I bambini: di età compresa tra i tre e gli undici anni appartengono all’organizzazione della Primaria, dove vengono istruiti sul Vangelo e partecipano a delle attività con altri bambini. I bambini da diciotto mesi a due anni possono essere iscritti al nido d’infanzia.

Il governo della Chiesa: «Edificat[o] sul fondamento degli apostoli e de’ profeti»

Gesù Cristo è il capo della Chiesa. Egli estende la Sua autorità governativa tramite i quorum del sacerdozio, ognuno dei quali ha una specifica responsabilità. Gli uomini nelle seguenti posizioni detengono il Sacerdozio di Melchisedec e sono chiamati Autorità generali (eccetto i membri dal Terzo all’Ottavo Quorum dei Settanta, che sono chiamati Settanta di area).

La Prima Presidenza è un quorum che è formato dal presidente della Chiesa e dai suoi consiglieri, e presiede all’intera Chiesa.

Il Quorum dei Dodici Apostoli dirige l’opera ecclesiastica della Chiesa in tutto il mondo, supervisionando il lavoro missionario e l’amministrazione dei programmi della Chiesa.

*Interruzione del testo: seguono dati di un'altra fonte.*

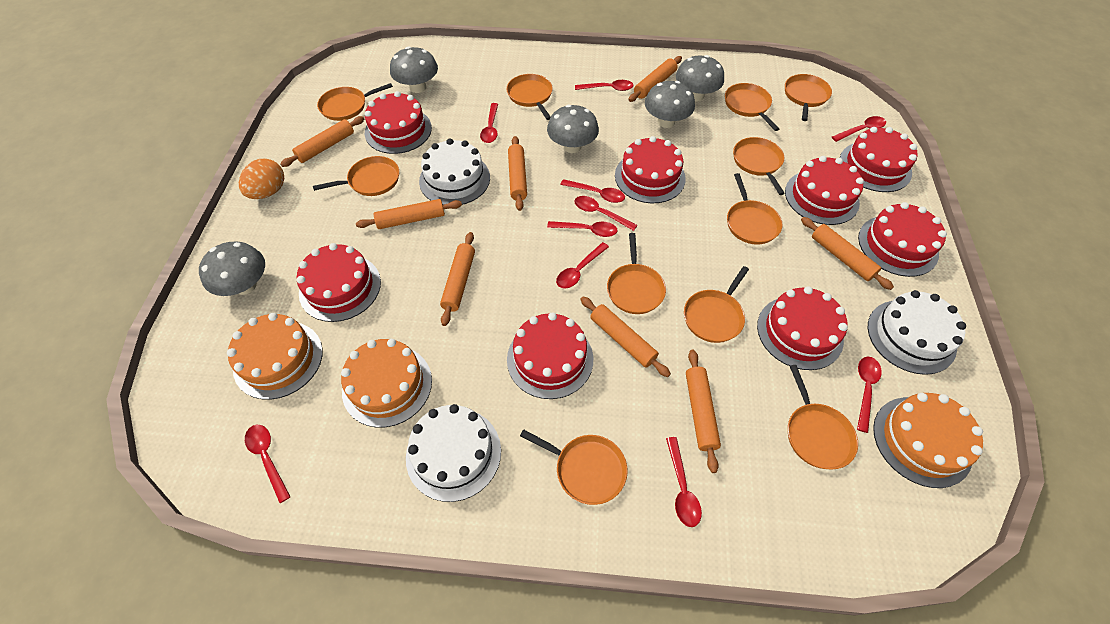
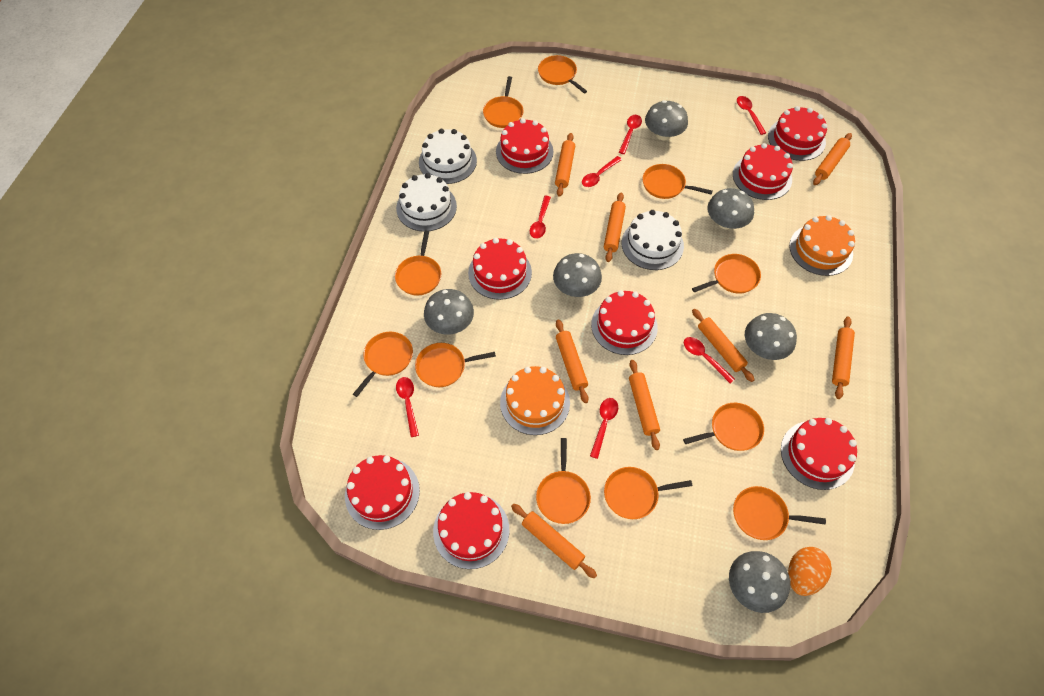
grey mushroom: 5 -> 6
orange cake: 3 -> 2
red spoon: 10 -> 7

Gli apostoli sono «testimoni speciali del nome di Cristo in tutto il mondo» (DeA 107:23).

I Quorum dei Settanta operano sotto la direzione dei Dodici e contribuiscono a edificare la Chiesa in tutto il mondo. La Chiesa oggi ha otto Quorum dei Settanta (vedere Numeri 11:16; Luca 10:1).

Il vescovato presiedente funge da presidenza del Sacerdozio di Aaronne e sovrintende agli affari temporali come la costruzione di edifici, la raccolta delle decime e i servizi di benessere.

Altri importanti termini da conoscere

Seguono alcuni termini fondamentali riferiti all’organizzazione della Chiesa (vedere anche a pagina 48).

Rione: congregazione locale composta di membri della Chiesa che vivono entro una determinata area geografica.

Ramo: è come un rione ma vi sono meno fedeli e una gamma ristretta di programmi.

Vescovato o presidenza di Ramo: un vescovo o presidente di ramo e i suoi due consiglieri, presiedono ai membri e ai programmi del rione o ramo.

Palo: unità amministrativa che conta diversi rioni.

Distretto: unità amministrativa che conta diversi rami.

Presidenza del palo o distretto: un presidente di palo o distretto e i suoi due consiglieri, presiedono ai membri e ai programmi del palo o distretto.

Centro di palo: l’edificio che ospita gli uffici della presidenza del palo e uno o più rioni.

Sommo consiglio di palo: gruppo di dodici uomini che aiutano la presidenza del palo a supervisionare l’opera del Signore nel palo.

Mostra riferimenti

    Nota

  1.   1.

    «Le meravigliose fondamenta della nostra fede», Liahona, novembre 2002, 81.